Pós-graduação segue distante para negros

As ações afirmativas não são mágicas. O acesso à universidade não apaga séculos de desigualdade, ainda mais na pós-graduação. Um exemplo é o que acontece na UFMG – Universidade Federal de Minas Gerais. No seu melhor ano, apenas 30% das vagas para cotistas foram ocupadas em mestrados e doutorados. Em Medicina, um em cada dez estudantes é negro. Há algumas explicações para isso além do racismo estrutural.

Vamos começar do geral para o particular. Segundo a PNAD Contínua 2019, entre pessoas de 18 a 24 anos, 6% dos brancos concluíram o ensino superior contra apenas 2,8% dos negros. Na pós-graduação, de acordo com dados do Capes de 2018, havia mais negros no mestrado (36 negros para cada 100 brancos) do que no doutorado (29 para cada 100). Vale salientar que essa presença depende do curso. Pretos são menos de 2% dos pós-graduandos stricto sensu na Odontologia e na Medicina. Já no Serviço Social são 14% e na Antropologia, 18%.

A primeira experiência de cotas na pós-graduação ocorreu em 2002, na Universidade do Estado da Bahia. Só em 2016, o Ministério da Educação emitiu uma portaria para a apresentação de propostas de ações afirmativas. Sem uma determinação de um modelo pela pasta, as universidades tiveram liberdade para escolher seus processos, o que permitiu variados formatos de inclusão.

A Universidade Federal de Minas Gerais aprovou sua política de inclusão para pessoas negras (pretas e pardas), indígenas e com deficiência para mestrados e doutorados em 2017, com os cursos reservando de 20 a 50% das vagas para esse grupo. Cada programa de pós-graduação decidiu esse percentual e a maioria aplicou percentuais próximos ao mínimo (20%).

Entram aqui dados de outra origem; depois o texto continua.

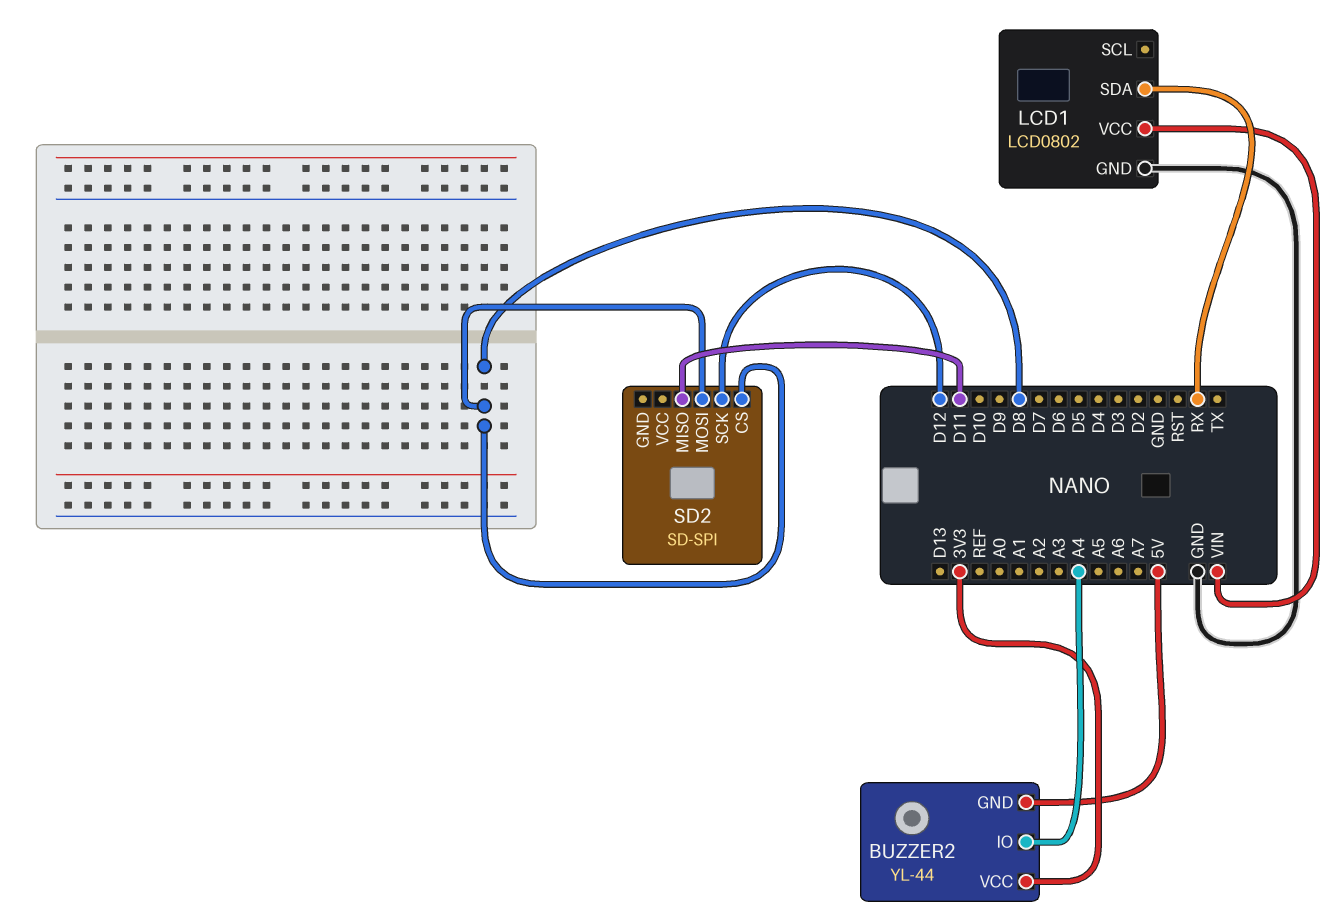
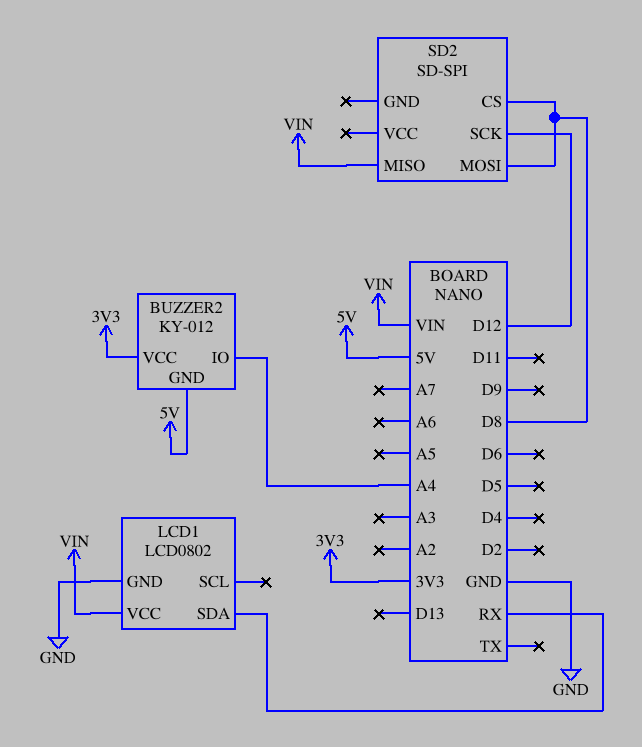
BUZZER2: YL-44 -> KY-012
SD2 pin MISO: D11 -> VIN

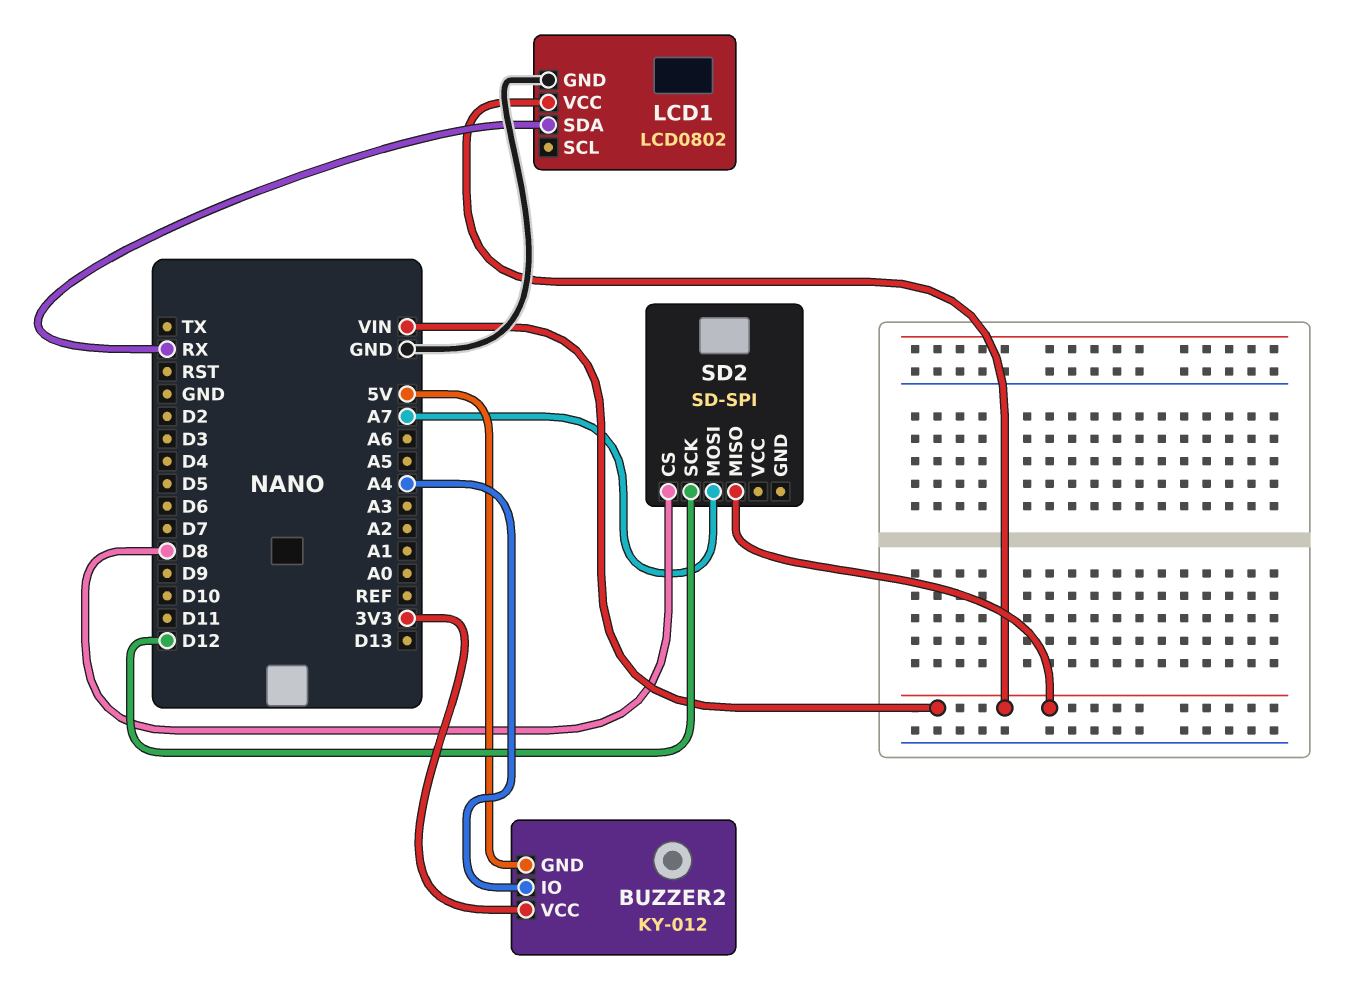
SD2 pin MOSI: D8 -> A7

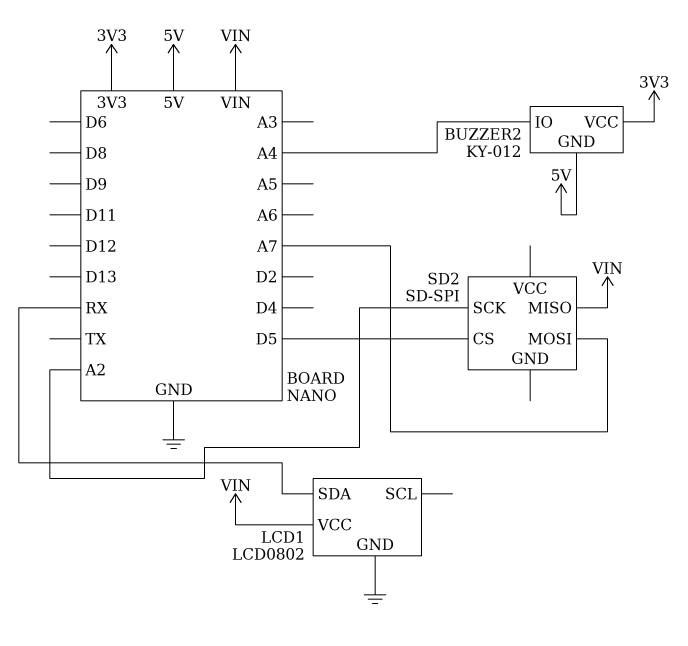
SD2 pin CS: D8 -> D5
SD2 pin SCK: D12 -> A2

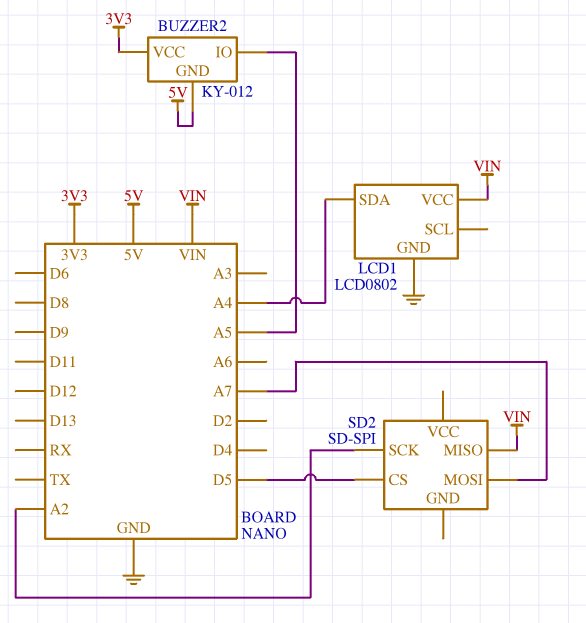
BUZZER2 pin IO: A4 -> A5
LCD1 pin SDA: RX -> A4

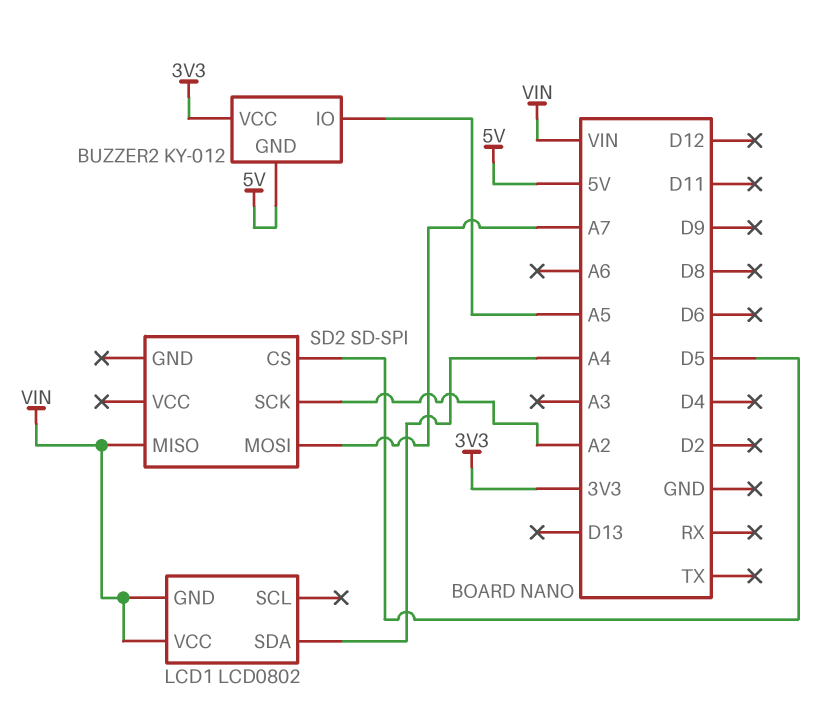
LCD1 pin GND: GND -> VIN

Os resultados são pouco animadores A ocupação máxima de cotistas, de 30,4%, deu-se em 2021 nas vagas para mestrado. Em 2022, foram ocupadas 136 das 646 vagas reservadas nos mestrados (21,1%); no doutorado, ocupou-se aproximadamente uma a cada oito vagas reservadas (54 de 429 vagas).

Entre 2018 e 2022, de um total de 20.460 vagas na pós, cerca de 5. 500 foram reservadas a candidatos negros. O déficit de ocupação das vagas reservadas foi de 4.271 vagas (2.383 vagas não ocupadas no mestrado e 1.888 no doutorado). Por que desses resultados? Essa pergunta é respondida pelo artigo “Cotas na pós-graduação: a experiência da Universidade Federal de Minas Gerais” de Bianca Drielly Mendes e Ana Paula Karruz, publicada ano passado na Revista Sociologia e Política da UFPR (Universidade Federal do Paraná)

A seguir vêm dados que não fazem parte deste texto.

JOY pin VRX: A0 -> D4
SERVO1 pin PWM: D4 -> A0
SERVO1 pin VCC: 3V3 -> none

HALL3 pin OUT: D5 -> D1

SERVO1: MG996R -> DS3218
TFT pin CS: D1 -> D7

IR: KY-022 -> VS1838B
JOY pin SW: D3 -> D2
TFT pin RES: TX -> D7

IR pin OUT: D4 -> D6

O trabalho aponta “a resistência dos programas em acolher novos interesses de pesquisa (por exemplo, temas relacionados à negritude); a deficiência das ações de fomento à permanência, com a pouca oferta de bolsas de estudo e seus baixos valores; manutenção de aulas diurnas, conflitantes com as necessidades do pós graduando que necessita trabalhar”; falta de proficiência em línguas estrangeiras e os racismos individual, institucional e estrutural

A maioria das desistências foram de pessoas negras que não conseguiram bolsas de estudo. “Historicamente, as normas das agências de fomento exigiram que o bolsista se dedicasse integralmente às atividades da pós. Mas o perfil mudou. Alguns dos alunos e suas famílias têm sobrevivido com as bolsas”. Um mestrando de classe média-alta tem a oportunidade de estudar porque seus pais têm condições de sustentá-lo financeiramente. Os alunos mais pobres não. Esse seria um dos motivos da pós-graduação ser tão elitizada no Brasil.